Candlelight in Algeria is a short, fun movie, mixing facts and fiction. James Mason plays a British spy who is chased by the Germans and helped by a very feisty American girl. They form a very funny duo and flavour this spy story with elements of the screwball comedy. She is an endearing heroine, really, and in stark contrast to the British spy. She never reacts the way he would expect a woman to react. She is courageous and foolhardy at the same time and pretty much living every moment to the fullest. I don’t think she cares too much about politics. She gets involved with Mason’s character because she loves adventures.
The location, Algeria, makes for some interesting decor, the black and white works well but don’t expect a Casablanca like movie. It is totally different. You won’t find heartache, sorrow, betrayal or an alcoholic brooding silently.

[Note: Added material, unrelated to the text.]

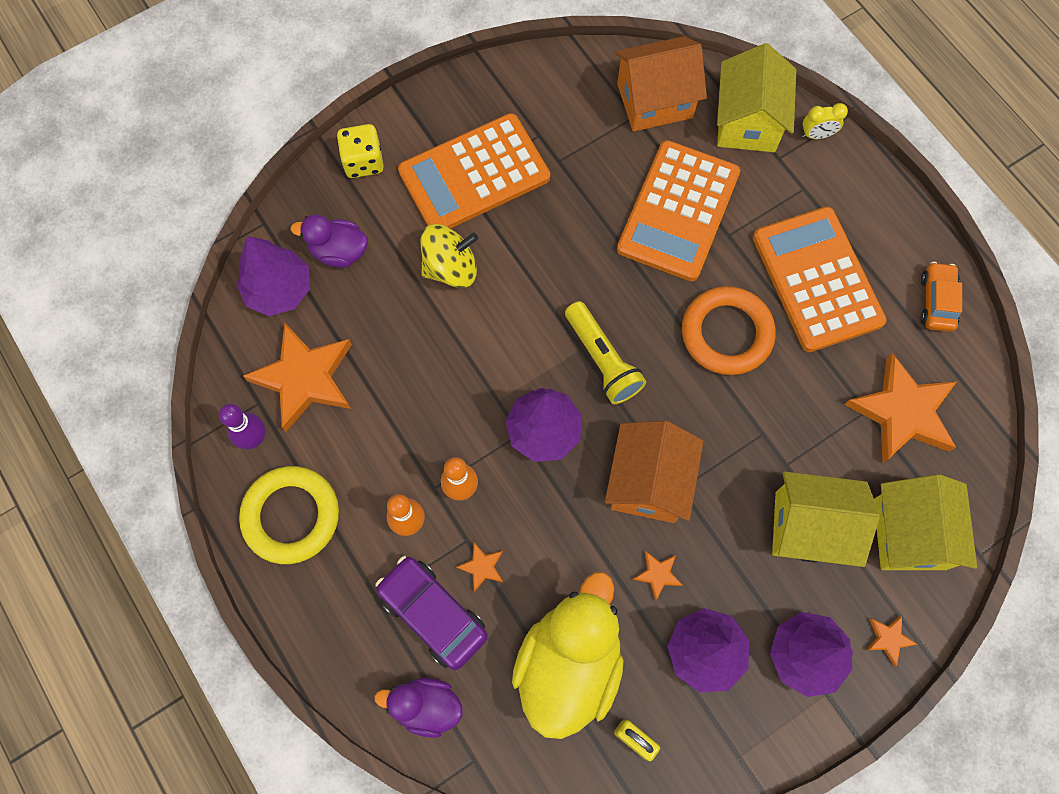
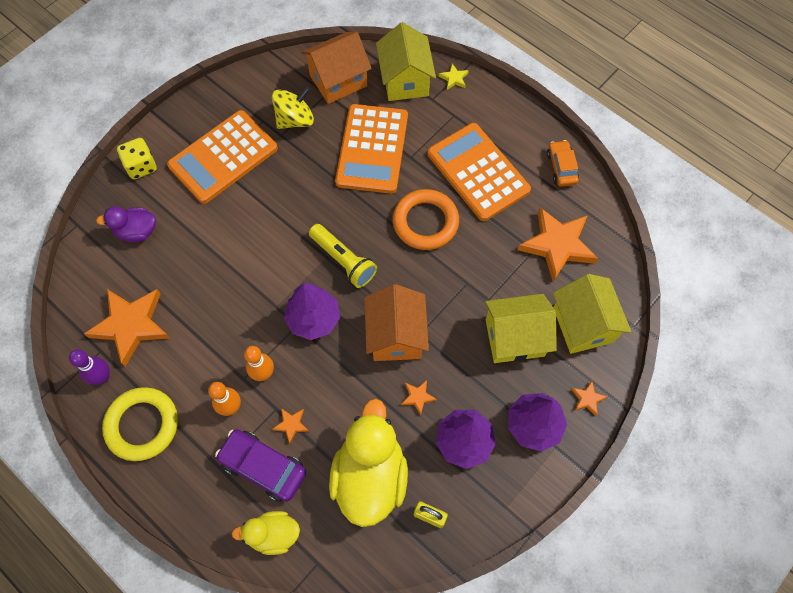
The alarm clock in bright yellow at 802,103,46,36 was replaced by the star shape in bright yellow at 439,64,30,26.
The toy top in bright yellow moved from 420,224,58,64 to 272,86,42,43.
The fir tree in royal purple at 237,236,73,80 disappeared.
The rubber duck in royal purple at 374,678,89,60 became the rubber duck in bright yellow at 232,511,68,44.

The protagonists meet in Algiers, when the agent Alan Thurston (James Mason) hides in the house of friends of Susan Foster (Carla Lehmann). He is looking for a camera which contains photos that will reveal the exact location where the Allies rehearse the invasion of North Africa. Susan is fascinated by Mason and probably also fancies him from the start and spontaneously decides to help him. The unlikely couple will try to get the camera back and in doing so are constantly hunted by Dr. Muller, an evil Nazi sympathiser. Dangerous and comical moments alternate.
Maybe it isn’t the greatest achievement of British cinema history but it is very likable and I often enjoy the contrasting of British and American characters in movies of the 40s. I found it particularly fascinating as I had just watched Patton before that begins at the very same moment in history which is at the heart of Candlelight in Algeria. This movie is occasionally also mentioned in lists of forgotten noir movies.